» **Work to be completed**
Reproduce all entries verbatim, with nothing added or dropped.

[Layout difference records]
____

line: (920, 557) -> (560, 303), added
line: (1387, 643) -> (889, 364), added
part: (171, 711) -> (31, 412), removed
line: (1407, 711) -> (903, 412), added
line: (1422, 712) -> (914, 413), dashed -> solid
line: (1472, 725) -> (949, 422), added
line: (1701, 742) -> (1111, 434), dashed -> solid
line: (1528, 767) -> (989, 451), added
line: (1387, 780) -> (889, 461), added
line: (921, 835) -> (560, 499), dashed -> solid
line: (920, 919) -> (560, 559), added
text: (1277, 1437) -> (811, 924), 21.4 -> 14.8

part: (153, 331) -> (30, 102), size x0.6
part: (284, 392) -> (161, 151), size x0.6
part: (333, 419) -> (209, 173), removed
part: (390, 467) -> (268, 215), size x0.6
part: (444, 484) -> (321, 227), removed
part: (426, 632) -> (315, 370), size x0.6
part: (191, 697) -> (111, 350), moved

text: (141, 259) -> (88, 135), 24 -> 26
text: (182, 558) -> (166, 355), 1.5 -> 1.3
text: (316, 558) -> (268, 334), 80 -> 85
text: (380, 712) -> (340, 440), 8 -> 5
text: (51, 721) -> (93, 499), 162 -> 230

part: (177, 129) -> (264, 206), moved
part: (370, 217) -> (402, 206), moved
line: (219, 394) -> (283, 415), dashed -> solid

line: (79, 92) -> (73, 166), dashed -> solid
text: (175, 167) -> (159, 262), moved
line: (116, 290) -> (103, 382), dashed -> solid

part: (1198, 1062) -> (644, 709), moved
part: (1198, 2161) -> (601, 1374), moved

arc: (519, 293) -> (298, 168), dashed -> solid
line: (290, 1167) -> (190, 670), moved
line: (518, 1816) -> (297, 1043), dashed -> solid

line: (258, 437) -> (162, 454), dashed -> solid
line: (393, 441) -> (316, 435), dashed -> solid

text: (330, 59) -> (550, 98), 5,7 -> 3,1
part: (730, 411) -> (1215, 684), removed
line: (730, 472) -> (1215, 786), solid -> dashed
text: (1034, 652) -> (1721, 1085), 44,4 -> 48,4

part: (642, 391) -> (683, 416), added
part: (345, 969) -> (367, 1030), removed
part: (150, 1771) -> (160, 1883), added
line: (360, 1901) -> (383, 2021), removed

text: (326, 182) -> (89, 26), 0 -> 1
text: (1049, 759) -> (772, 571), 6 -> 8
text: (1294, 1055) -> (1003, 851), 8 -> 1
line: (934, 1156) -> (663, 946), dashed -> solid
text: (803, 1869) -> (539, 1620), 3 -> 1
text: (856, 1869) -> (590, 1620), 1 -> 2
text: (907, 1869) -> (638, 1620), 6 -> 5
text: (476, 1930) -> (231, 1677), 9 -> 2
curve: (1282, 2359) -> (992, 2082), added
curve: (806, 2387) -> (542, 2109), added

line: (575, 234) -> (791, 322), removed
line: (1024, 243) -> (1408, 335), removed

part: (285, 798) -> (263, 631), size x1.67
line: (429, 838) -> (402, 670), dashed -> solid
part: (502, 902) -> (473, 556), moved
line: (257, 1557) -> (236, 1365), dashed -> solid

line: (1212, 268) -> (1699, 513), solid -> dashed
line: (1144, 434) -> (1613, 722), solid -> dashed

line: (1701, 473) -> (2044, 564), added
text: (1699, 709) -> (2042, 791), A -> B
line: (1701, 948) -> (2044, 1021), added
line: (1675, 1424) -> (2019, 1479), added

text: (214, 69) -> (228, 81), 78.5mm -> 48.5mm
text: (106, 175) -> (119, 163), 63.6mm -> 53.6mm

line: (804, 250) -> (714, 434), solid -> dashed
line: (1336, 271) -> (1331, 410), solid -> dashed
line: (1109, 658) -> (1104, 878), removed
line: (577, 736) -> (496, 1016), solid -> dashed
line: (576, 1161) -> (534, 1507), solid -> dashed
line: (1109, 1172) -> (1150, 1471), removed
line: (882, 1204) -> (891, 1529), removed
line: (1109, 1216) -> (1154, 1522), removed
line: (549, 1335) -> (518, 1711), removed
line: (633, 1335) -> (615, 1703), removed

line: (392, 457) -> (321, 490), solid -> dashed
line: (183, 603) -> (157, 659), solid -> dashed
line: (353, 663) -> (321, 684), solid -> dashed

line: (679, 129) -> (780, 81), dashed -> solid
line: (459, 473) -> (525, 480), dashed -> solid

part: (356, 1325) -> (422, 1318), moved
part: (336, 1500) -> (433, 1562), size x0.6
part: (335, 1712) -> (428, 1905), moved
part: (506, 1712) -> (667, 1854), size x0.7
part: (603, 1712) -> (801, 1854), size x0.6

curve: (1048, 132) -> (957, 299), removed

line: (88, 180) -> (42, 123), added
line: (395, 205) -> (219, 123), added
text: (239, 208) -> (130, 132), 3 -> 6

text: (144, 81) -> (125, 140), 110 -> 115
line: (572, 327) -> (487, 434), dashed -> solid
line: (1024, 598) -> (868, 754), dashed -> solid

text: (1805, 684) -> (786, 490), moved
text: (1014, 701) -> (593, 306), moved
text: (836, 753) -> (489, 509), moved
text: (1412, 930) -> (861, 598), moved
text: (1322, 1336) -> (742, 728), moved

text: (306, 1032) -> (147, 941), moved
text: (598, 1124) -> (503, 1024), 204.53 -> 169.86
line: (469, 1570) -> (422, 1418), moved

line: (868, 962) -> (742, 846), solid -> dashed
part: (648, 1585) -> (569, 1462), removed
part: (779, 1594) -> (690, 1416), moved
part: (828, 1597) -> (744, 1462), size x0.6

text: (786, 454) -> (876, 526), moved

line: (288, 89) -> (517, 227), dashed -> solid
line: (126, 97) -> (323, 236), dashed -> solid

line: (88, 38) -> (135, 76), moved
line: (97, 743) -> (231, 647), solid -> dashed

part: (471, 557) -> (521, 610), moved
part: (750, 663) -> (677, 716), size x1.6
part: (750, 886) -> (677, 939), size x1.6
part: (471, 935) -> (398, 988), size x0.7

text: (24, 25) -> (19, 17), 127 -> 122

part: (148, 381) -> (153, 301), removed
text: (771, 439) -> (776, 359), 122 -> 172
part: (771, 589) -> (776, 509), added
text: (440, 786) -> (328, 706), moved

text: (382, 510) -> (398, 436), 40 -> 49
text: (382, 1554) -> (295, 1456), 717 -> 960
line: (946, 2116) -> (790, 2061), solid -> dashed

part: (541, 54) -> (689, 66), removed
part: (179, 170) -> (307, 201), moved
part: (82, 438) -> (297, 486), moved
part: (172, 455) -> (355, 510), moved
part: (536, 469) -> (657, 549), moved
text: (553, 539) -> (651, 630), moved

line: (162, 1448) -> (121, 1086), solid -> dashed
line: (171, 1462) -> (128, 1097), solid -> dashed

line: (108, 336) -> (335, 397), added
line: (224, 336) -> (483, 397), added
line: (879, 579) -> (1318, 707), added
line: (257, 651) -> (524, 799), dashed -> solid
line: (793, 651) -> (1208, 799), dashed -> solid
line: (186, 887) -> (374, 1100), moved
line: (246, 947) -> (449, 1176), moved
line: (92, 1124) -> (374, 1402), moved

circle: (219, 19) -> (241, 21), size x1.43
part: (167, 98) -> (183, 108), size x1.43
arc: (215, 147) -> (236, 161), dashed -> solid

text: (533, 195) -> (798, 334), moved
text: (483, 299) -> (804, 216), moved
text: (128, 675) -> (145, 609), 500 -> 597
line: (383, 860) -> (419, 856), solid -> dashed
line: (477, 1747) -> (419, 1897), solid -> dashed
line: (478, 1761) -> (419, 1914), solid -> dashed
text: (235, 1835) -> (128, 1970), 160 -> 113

____

» **Response**
line: (920, 557) -> (560, 303), added
line: (1387, 643) -> (889, 364), added
part: (171, 711) -> (31, 412), removed
line: (1407, 711) -> (903, 412), added
line: (1422, 712) -> (914, 413), dashed -> solid
line: (1472, 725) -> (949, 422), added
line: (1701, 742) -> (1111, 434), dashed -> solid
line: (1528, 767) -> (989, 451), added
line: (1387, 780) -> (889, 461), added
line: (921, 835) -> (560, 499), dashed -> solid
line: (920, 919) -> (560, 559), added
text: (1277, 1437) -> (811, 924), 21.4 -> 14.8

part: (153, 331) -> (30, 102), size x0.6
part: (284, 392) -> (161, 151), size x0.6
part: (333, 419) -> (209, 173), removed
part: (390, 467) -> (268, 215), size x0.6
part: (444, 484) -> (321, 227), removed
part: (426, 632) -> (315, 370), size x0.6
part: (191, 697) -> (111, 350), moved

text: (141, 259) -> (88, 135), 24 -> 26
text: (182, 558) -> (166, 355), 1.5 -> 1.3
text: (316, 558) -> (268, 334), 80 -> 85
text: (380, 712) -> (340, 440), 8 -> 5
text: (51, 721) -> (93, 499), 162 -> 230

part: (177, 129) -> (264, 206), moved
part: (370, 217) -> (402, 206), moved
line: (219, 394) -> (283, 415), dashed -> solid

line: (79, 92) -> (73, 166), dashed -> solid
text: (175, 167) -> (159, 262), moved
line: (116, 290) -> (103, 382), dashed -> solid

part: (1198, 1062) -> (644, 709), moved
part: (1198, 2161) -> (601, 1374), moved

arc: (519, 293) -> (298, 168), dashed -> solid
line: (290, 1167) -> (190, 670), moved
line: (518, 1816) -> (297, 1043), dashed -> solid

line: (258, 437) -> (162, 454), dashed -> solid
line: (393, 441) -> (316, 435), dashed -> solid

text: (330, 59) -> (550, 98), 5,7 -> 3,1
part: (730, 411) -> (1215, 684), removed
line: (730, 472) -> (1215, 786), solid -> dashed
text: (1034, 652) -> (1721, 1085), 44,4 -> 48,4

part: (642, 391) -> (683, 416), added
part: (345, 969) -> (367, 1030), removed
part: (150, 1771) -> (160, 1883), added
line: (360, 1901) -> (383, 2021), removed

text: (326, 182) -> (89, 26), 0 -> 1
text: (1049, 759) -> (772, 571), 6 -> 8
text: (1294, 1055) -> (1003, 851), 8 -> 1
line: (934, 1156) -> (663, 946), dashed -> solid
text: (803, 1869) -> (539, 1620), 3 -> 1
text: (856, 1869) -> (590, 1620), 1 -> 2
text: (907, 1869) -> (638, 1620), 6 -> 5
text: (476, 1930) -> (231, 1677), 9 -> 2
curve: (1282, 2359) -> (992, 2082), added
curve: (806, 2387) -> (542, 2109), added

line: (575, 234) -> (791, 322), removed
line: (1024, 243) -> (1408, 335), removed

part: (285, 798) -> (263, 631), size x1.67
line: (429, 838) -> (402, 670), dashed -> solid
part: (502, 902) -> (473, 556), moved
line: (257, 1557) -> (236, 1365), dashed -> solid

line: (1212, 268) -> (1699, 513), solid -> dashed
line: (1144, 434) -> (1613, 722), solid -> dashed

line: (1701, 473) -> (2044, 564), added
text: (1699, 709) -> (2042, 791), A -> B
line: (1701, 948) -> (2044, 1021), added
line: (1675, 1424) -> (2019, 1479), added

text: (214, 69) -> (228, 81), 78.5mm -> 48.5mm
text: (106, 175) -> (119, 163), 63.6mm -> 53.6mm

line: (804, 250) -> (714, 434), solid -> dashed
line: (1336, 271) -> (1331, 410), solid -> dashed
line: (1109, 658) -> (1104, 878), removed
line: (577, 736) -> (496, 1016), solid -> dashed
line: (576, 1161) -> (534, 1507), solid -> dashed
line: (1109, 1172) -> (1150, 1471), removed
line: (882, 1204) -> (891, 1529), removed
line: (1109, 1216) -> (1154, 1522), removed
line: (549, 1335) -> (518, 1711), removed
line: (633, 1335) -> (615, 1703), removed

line: (392, 457) -> (321, 490), solid -> dashed
line: (183, 603) -> (157, 659), solid -> dashed
line: (353, 663) -> (321, 684), solid -> dashed

line: (679, 129) -> (780, 81), dashed -> solid
line: (459, 473) -> (525, 480), dashed -> solid

part: (356, 1325) -> (422, 1318), moved
part: (336, 1500) -> (433, 1562), size x0.6
part: (335, 1712) -> (428, 1905), moved
part: (506, 1712) -> (667, 1854), size x0.7
part: (603, 1712) -> (801, 1854), size x0.6

curve: (1048, 132) -> (957, 299), removed

line: (88, 180) -> (42, 123), added
line: (395, 205) -> (219, 123), added
text: (239, 208) -> (130, 132), 3 -> 6

text: (144, 81) -> (125, 140), 110 -> 115
line: (572, 327) -> (487, 434), dashed -> solid
line: (1024, 598) -> (868, 754), dashed -> solid

text: (1805, 684) -> (786, 490), moved
text: (1014, 701) -> (593, 306), moved
text: (836, 753) -> (489, 509), moved
text: (1412, 930) -> (861, 598), moved
text: (1322, 1336) -> (742, 728), moved

text: (306, 1032) -> (147, 941), moved
text: (598, 1124) -> (503, 1024), 204.53 -> 169.86
line: (469, 1570) -> (422, 1418), moved

line: (868, 962) -> (742, 846), solid -> dashed
part: (648, 1585) -> (569, 1462), removed
part: (779, 1594) -> (690, 1416), moved
part: (828, 1597) -> (744, 1462), size x0.6

text: (786, 454) -> (876, 526), moved

line: (288, 89) -> (517, 227), dashed -> solid
line: (126, 97) -> (323, 236), dashed -> solid

line: (88, 38) -> (135, 76), moved
line: (97, 743) -> (231, 647), solid -> dashed

part: (471, 557) -> (521, 610), moved
part: (750, 663) -> (677, 716), size x1.6
part: (750, 886) -> (677, 939), size x1.6
part: (471, 935) -> (398, 988), size x0.7

text: (24, 25) -> (19, 17), 127 -> 122

part: (148, 381) -> (153, 301), removed
text: (771, 439) -> (776, 359), 122 -> 172
part: (771, 589) -> (776, 509), added
text: (440, 786) -> (328, 706), moved

text: (382, 510) -> (398, 436), 40 -> 49
text: (382, 1554) -> (295, 1456), 717 -> 960
line: (946, 2116) -> (790, 2061), solid -> dashed

part: (541, 54) -> (689, 66), removed
part: (179, 170) -> (307, 201), moved
part: (82, 438) -> (297, 486), moved
part: (172, 455) -> (355, 510), moved
part: (536, 469) -> (657, 549), moved
text: (553, 539) -> (651, 630), moved

line: (162, 1448) -> (121, 1086), solid -> dashed
line: (171, 1462) -> (128, 1097), solid -> dashed

line: (108, 336) -> (335, 397), added
line: (224, 336) -> (483, 397), added
line: (879, 579) -> (1318, 707), added
line: (257, 651) -> (524, 799), dashed -> solid
line: (793, 651) -> (1208, 799), dashed -> solid
line: (186, 887) -> (374, 1100), moved
line: (246, 947) -> (449, 1176), moved
line: (92, 1124) -> (374, 1402), moved

circle: (219, 19) -> (241, 21), size x1.43
part: (167, 98) -> (183, 108), size x1.43
arc: (215, 147) -> (236, 161), dashed -> solid

text: (533, 195) -> (798, 334), moved
text: (483, 299) -> (804, 216), moved
text: (128, 675) -> (145, 609), 500 -> 597
line: (383, 860) -> (419, 856), solid -> dashed
line: (477, 1747) -> (419, 1897), solid -> dashed
line: (478, 1761) -> (419, 1914), solid -> dashed
text: (235, 1835) -> (128, 1970), 160 -> 113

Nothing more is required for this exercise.